• _Prompt_: The answer should be a faithful retyping of the records that follow, pictures excluded.

• _Working data_:
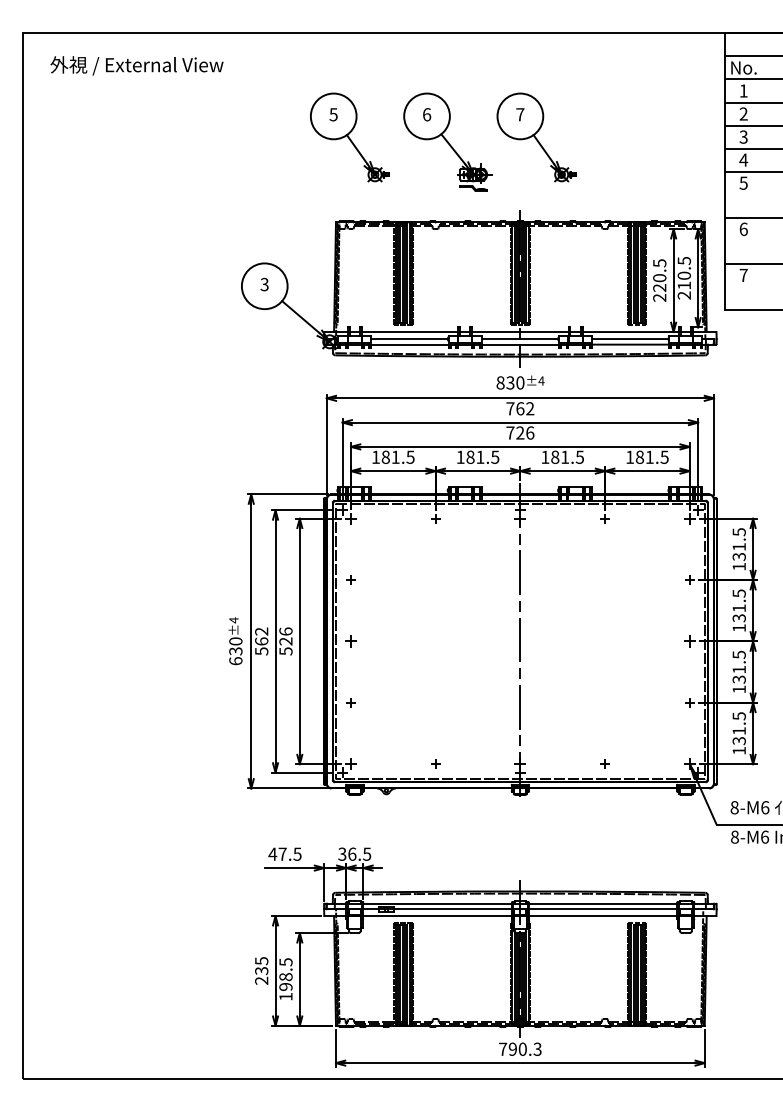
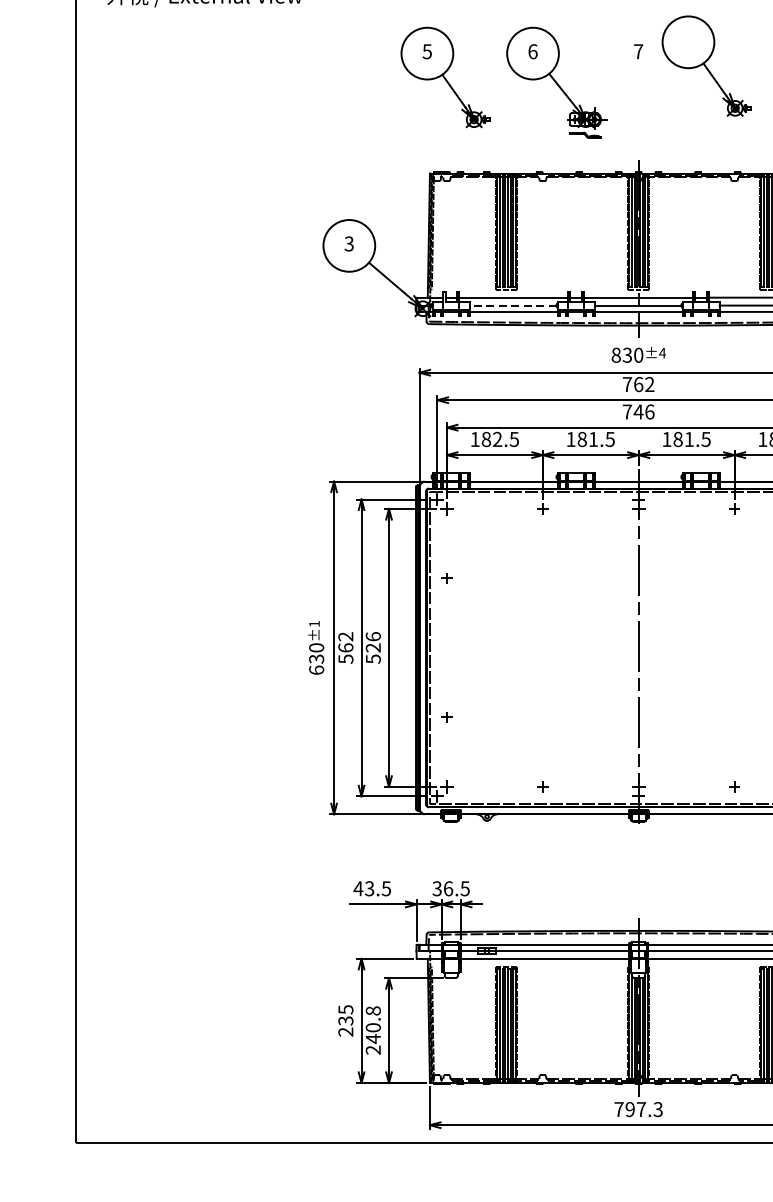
part: (536, 137) -> (706, 66), moved
line: (409, 339) -> (513, 306), solid -> dashed
text: (519, 432) -> (637, 411), 726 -> 746
text: (395, 456) -> (497, 438), 181.5 -> 182.5
text: (233, 620) -> (313, 624), ±4 -> ±1
part: (350, 641) -> (446, 647), removed
text: (282, 853) -> (369, 887), 47.5 -> 43.5
text: (285, 979) -> (372, 1030), 198.5 -> 240.8
text: (522, 1048) -> (641, 1108), 790.3 -> 797.3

• _Result of this exercise_:
part: (536, 137) -> (706, 66), moved
line: (409, 339) -> (513, 306), solid -> dashed
text: (519, 432) -> (637, 411), 726 -> 746
text: (395, 456) -> (497, 438), 181.5 -> 182.5
text: (233, 620) -> (313, 624), ±4 -> ±1
part: (350, 641) -> (446, 647), removed
text: (282, 853) -> (369, 887), 47.5 -> 43.5
text: (285, 979) -> (372, 1030), 198.5 -> 240.8
text: (522, 1048) -> (641, 1108), 790.3 -> 797.3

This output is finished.